Stan Keller notes that this is an important decision that brings Regulation FD back to where it was supposed to be – and holds the SEC to the promises that were made as to its application. In his opinion, Judge Daniels sends a clear message that enforcement of Regulation FD should occur only in clear cases, as the SEC signaled when the rule was adopted. We will hear more from Stan on this topic soon – and we have posted some law firm memos analyzing the case in our “Regulation FD” Practice Area.
SEC Provides Hurricane Katrina Relief
To help those in need, the SEC has established both telephone and e-mail hotlines to provide immediate responses to questions or to hear from those that want to advise the SEC of their needs, such as relief from the SEC’s reporting and delivery mandates. In fact, the SEC plans to consult with public companies based in the disaster area, to ensure that its mandates do not interfere with any response and recovery.

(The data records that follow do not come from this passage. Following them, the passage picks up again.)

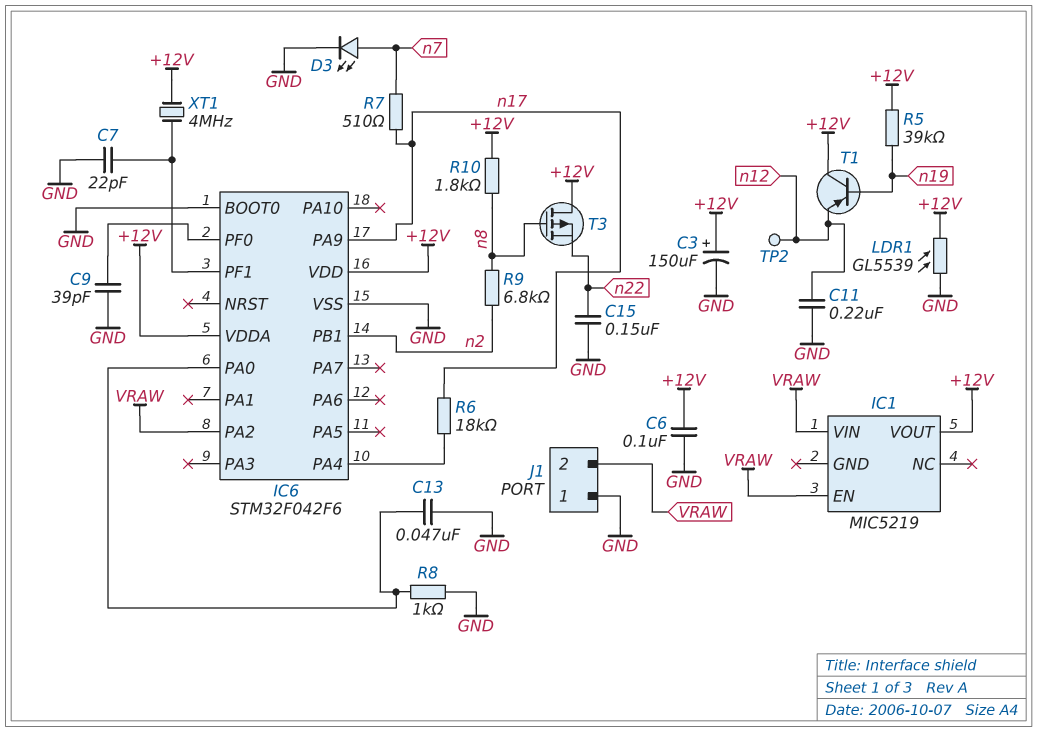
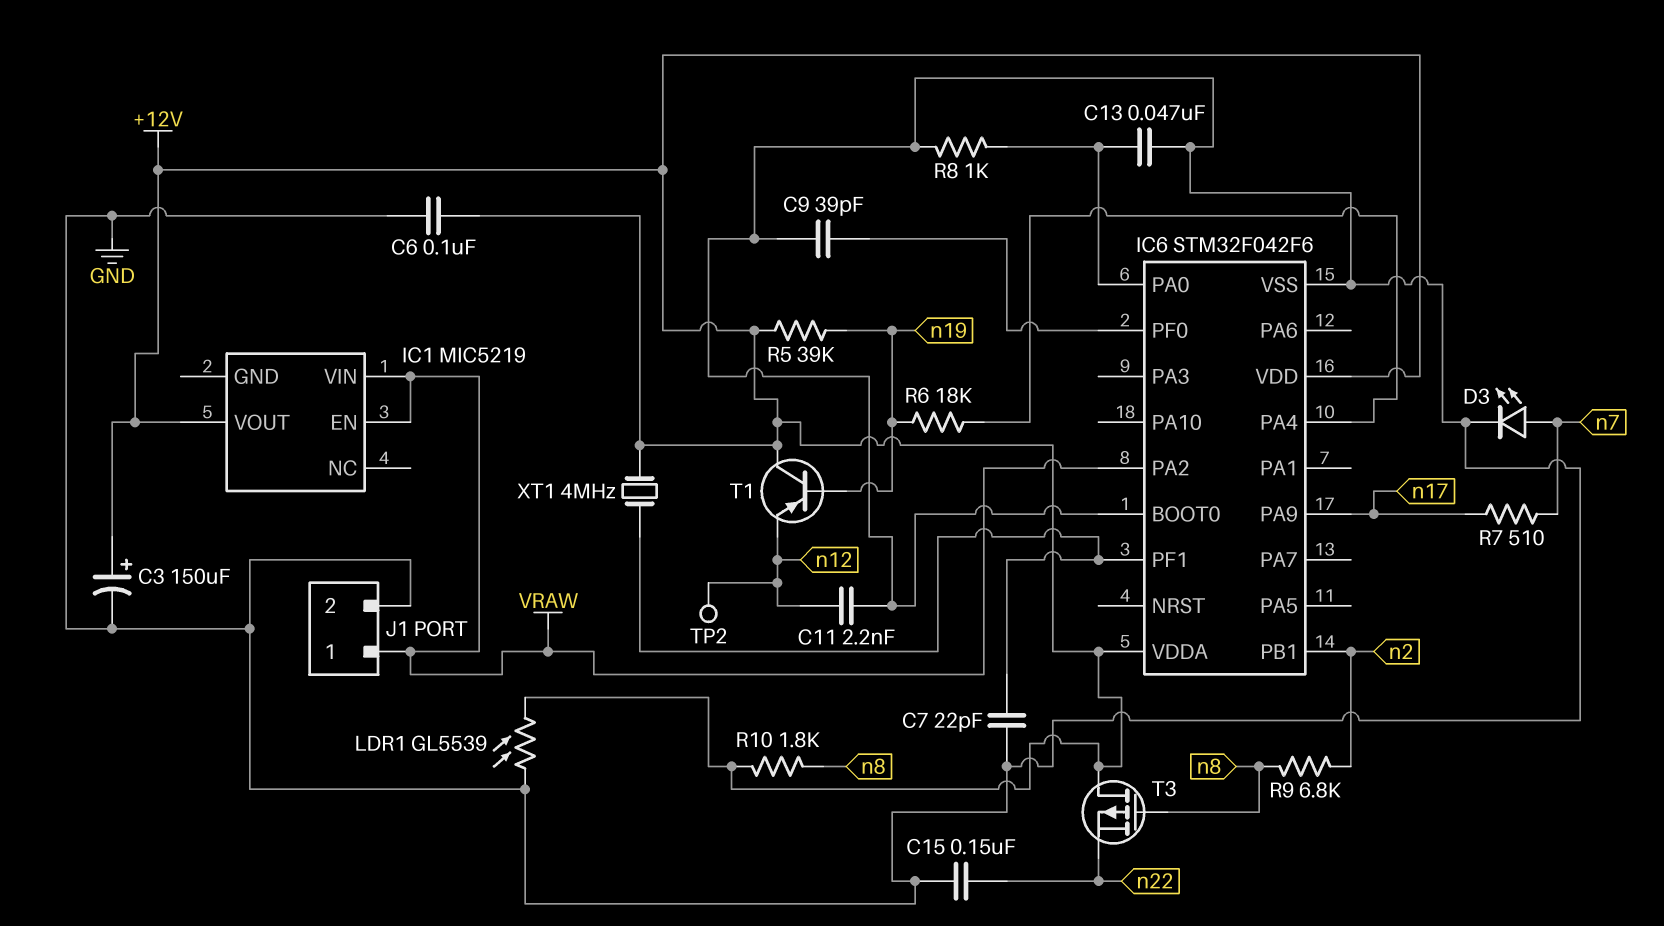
C11: 220nF (GND, n12) -> 2.2nF (GND, n12)
J1 pin 1: GND -> VRAW
J1 pin 2: VRAW -> GND
R6: 18k (IC6/PA4, n17) -> 18k (IC6/PA4, n19)

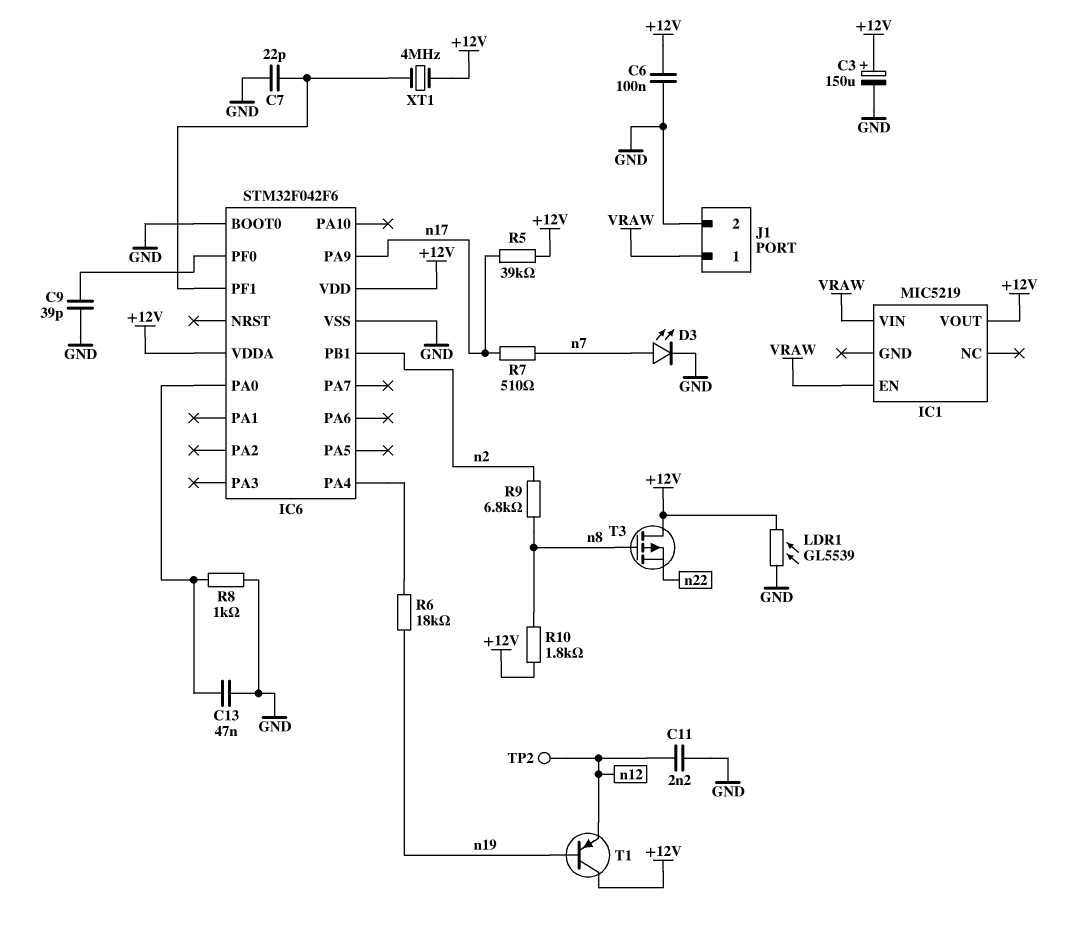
C15: 150nF (GND, n22) -> none
IC6 pin PA2: VRAW -> none
R5: 39k (+12V, n19) -> 39k (+12V, n17)

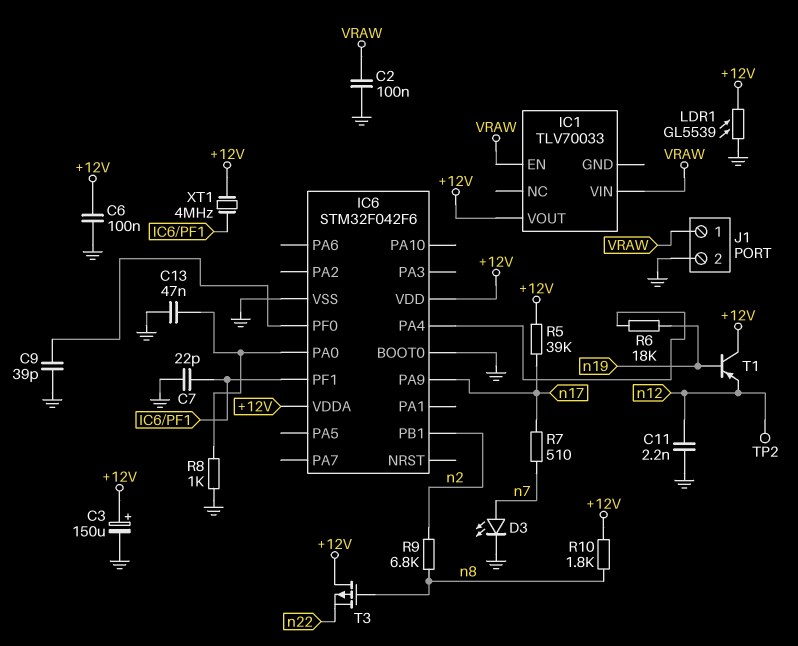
C2: none -> 100nF (GND, VRAW)
IC1: MIC5219 -> TLV70033

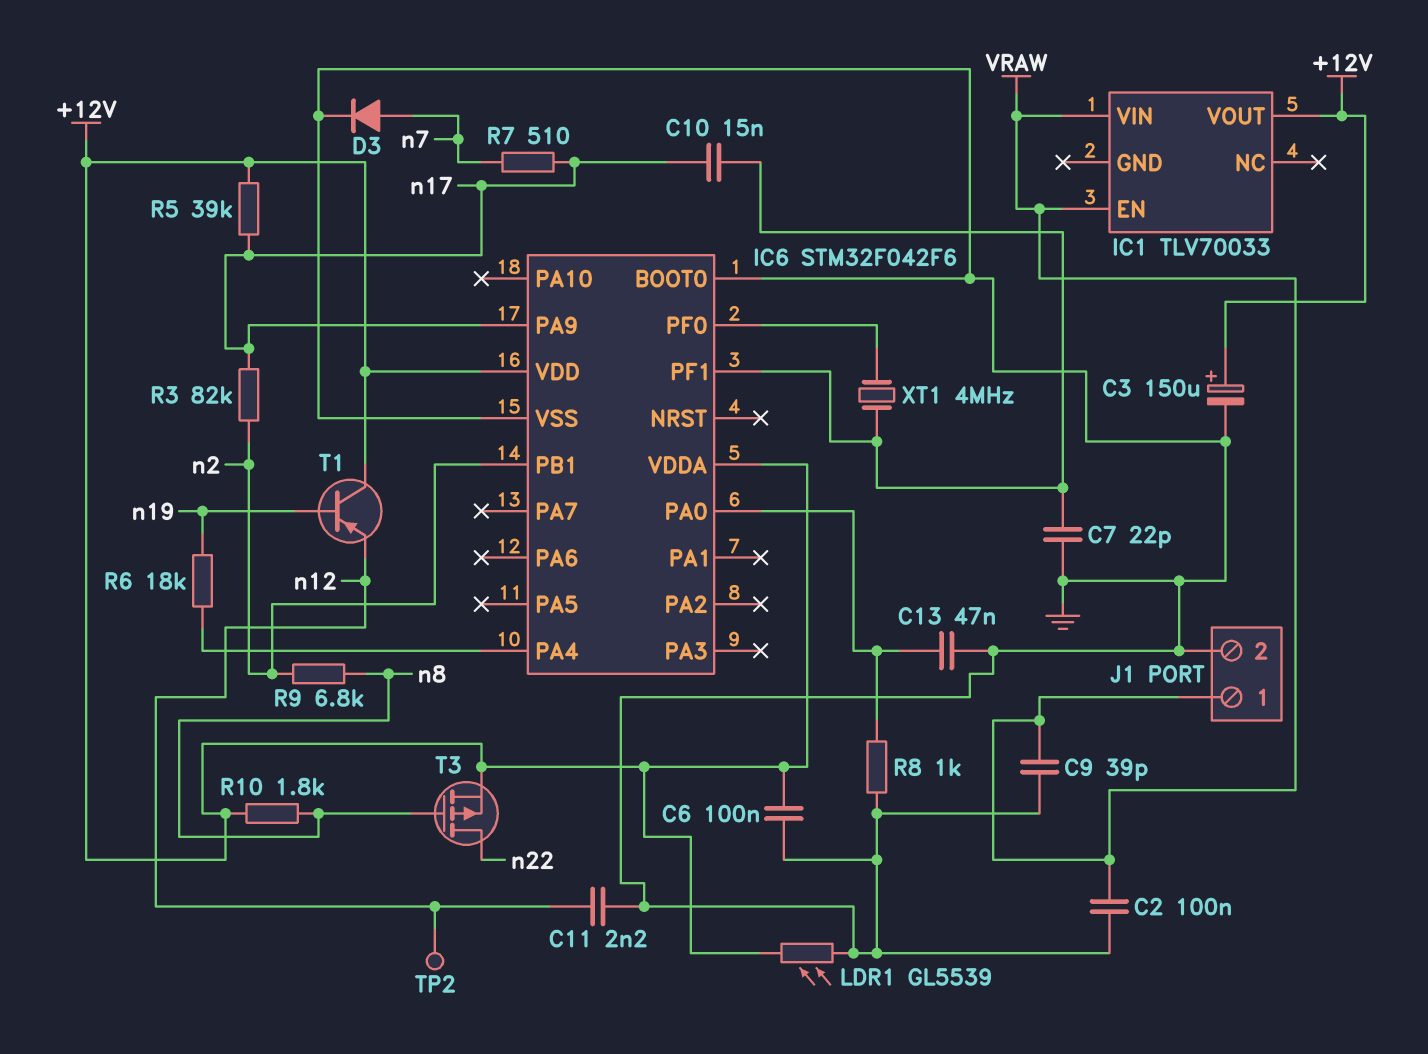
C9: 39pF (GND, IC6/PF0) -> 39pF (GND, VRAW)
C10: none -> 15nF (IC6/PF1, n17)
D3: LED (A n7, K GND) -> diode (A n7, K GND)
R3: none -> 82k (n2, n17)
T3: PMOS (G n8, D +12V, S n22) -> PMOS (G n8, D n22, S +12V)
XT1: 4MHz (+12V, IC6/PF1) -> 4MHz (IC6/PF0, IC6/PF1)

If you have such a need, telephone calls should be directed to (202) 551-3300 – and e-mail should be directed to firstname.lastname@example.org
Regarding my apology yesterday for a perceived gaffe, my alter ego here – Keith Bishop – thinks that I have been too hard on myself. Keith says, “I had understood that the issue was screenings to analysts and that is what you wrote in your blog. If the pre-screening was available exclusively to analysts, then that element of Regulation FD would seem to have been met. (In fact, I was inferring, perhaps incorrectly, that the investigation involved pre-screenings given to analysts exclusively.) If others were invited to pre-screen the movie with the analysts, then wouldn’t the issue be whether the presence of the non-FD people resulted in simultaneous public disclosure?”
Keith goes on to note that “even if one gets past the issues of whether there has been (1) disclosure of information to Ref FD listed people; and (2) no simultaneous public disclosure, then one still must deal with the question of whether the pre-screening resulted in disclosure of material, non-public information about the issuer or its securities. I doubt that the SEC could reasonably take the position that it is the movie concept, my guess is that this has been broadly disseminated in trailers and other promotions. Thus, it would hardly fit within the meaning of nonpublic. If it is the actual quality of the movie as revealed by the screening – isn’t this a judgment formed by the analyst and not the disclosure of non-public information? How can the issuer disclose to the analyst what the analyst thinks about how a movie will do?”
The NYSE CEO “Agenda”
Recently, the NYSE released its first annual NYSE CEO Agenda. This “agenda” is based on a survey of the CEOs serving at 100 large companies – and states that 42% of the respondent CEOs said overregulation tops the list of challenges over the next five years.
Liability Issues for Directors of Insurance/Financial Companies Today
In this podcast, Jim Brown, President of Risk Consultants, LLC and former Louisiana Insurance Commissioner, explains how directors of insurance and financial-oriented companies face increasing liability exposure today, including:
– Explain your controversial career in Louisiana as Insurance Commissioner, including the problems you faced and the number of companies you had to shut down.
– What kind of responsibility and exposure do directors of financial institutions, insurance, banking and the like, have under new state and federal laws?
– How do you find the insurance business climate in the U. S. today? Are there numerous foreign investors? How does this climate affect the cost of insurance to business in the US?
I taped this podcast with Jim late last week before the hurricane hit and we all hope he is alright.